Według najnowszych danych Krajowego Urzędu Statystycznego roczna inflacja w Turcji obniżyła się w listopadzie 2025 r. do 31,1 proc. z 32,9 proc. miesiąc wcześniej. Wynik był niższy od prognoz ekonomistów, których mediana wskazywała na pułap 31,6 proc. Jednocześnie miesięczny wzrost cen spowolnił do zaledwie 0,9 proc. z 2,6 proc. w październiku. To pierwszy raz od maja 2023 roku, gdy dynamika cen w ujęciu miesięcznym spadła poniżej jednego procenta. Spadek dynamiki wzrostu cen był w dużej mierze efektem korekty po gwałtownych wzrostach kosztów żywności obserwowanych w poprzednich miesiącach.
Dane sprzyjają dalszemu luzowaniu polityki pieniężnej
Choć niższa od oczekiwań inflacja nie zmienia zasadniczo średnioterminowych prognoz, może zostać odebrana jako sygnał wspierający cykl obniżek stóp procentowych. Bank centralny prawdopodobnie wykorzysta listopadowe dane jako argument za stopniowym łagodzeniem polityki pieniężnej. Decyzja o kolejnej redukcji stóp zapadnie 11 grudnia, a dzisiejszy odczyt inflacji będzie miał kluczowe znaczenie dla określenia jej skali.
Bank centralny kontynuuje ostrożne cięcia
Ostatnia decyzja władz monetarnych zapadła w październiku, kiedy stopy procentowe obniżono o 100 punktów bazowych, do 39,5 proc. Zmiana ta oznaczała spowolnienie tempa cięć po wcześniejszym szczycie na poziomie 50 proc.
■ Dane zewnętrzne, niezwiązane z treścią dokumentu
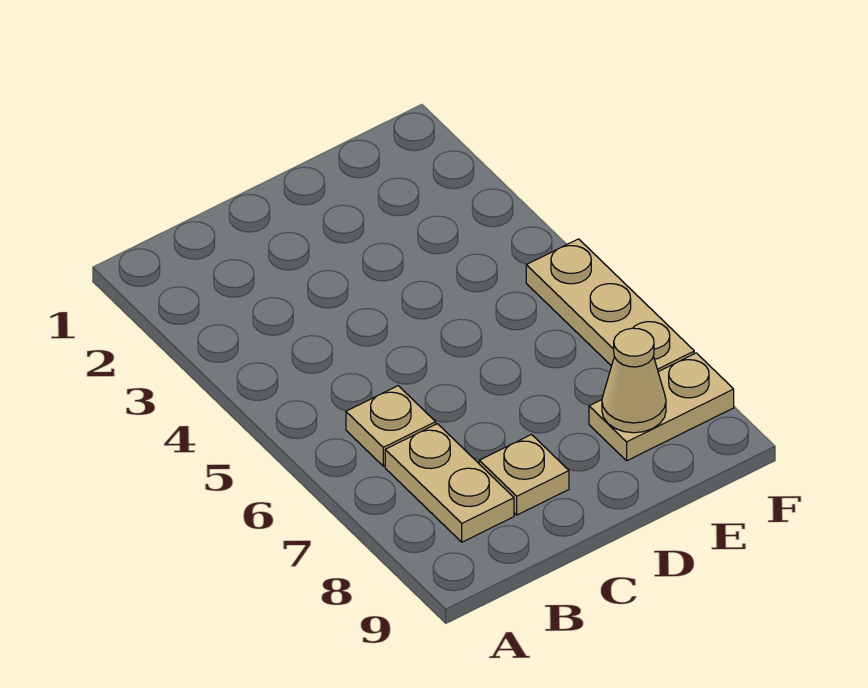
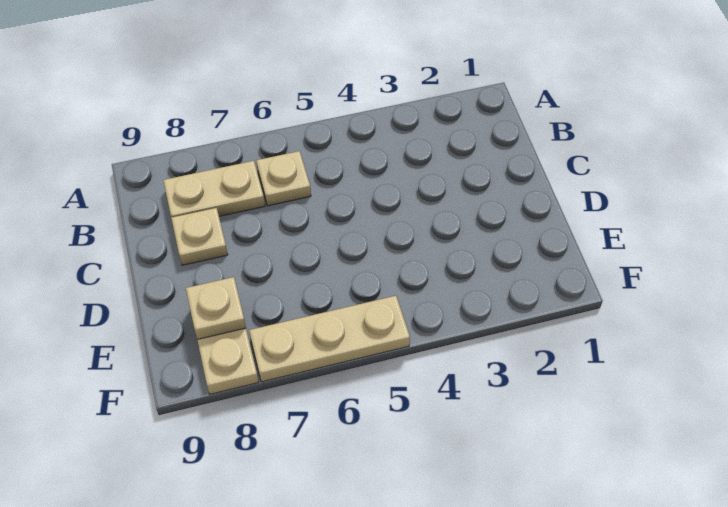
tan cone E8 level 2 -> tan plate E8 level 2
Mimo to niektórzy ekonomiści wskazują, że obecne dane makroekonomiczne mogą skłonić bank do bardziej zdecydowanego kroku w grudniu, zwłaszcza przy niższej presji cenowej.
Gospodarka wysyła mieszane sygnały
Opublikowane wcześniej dane dotyczące wzrostu gospodarczego pokazały, że turecka gospodarka spowolniła w trzecim kwartale w ujęciu rocznym (wzrost o 3,7 proc.) bardziej, niż oczekiwano, choć kwartalne tempo wzrostu (4,9 proc.) okazało się wyższe od prognoz. Taka kombinacja tworzy niejednoznaczny obraz koniunktury.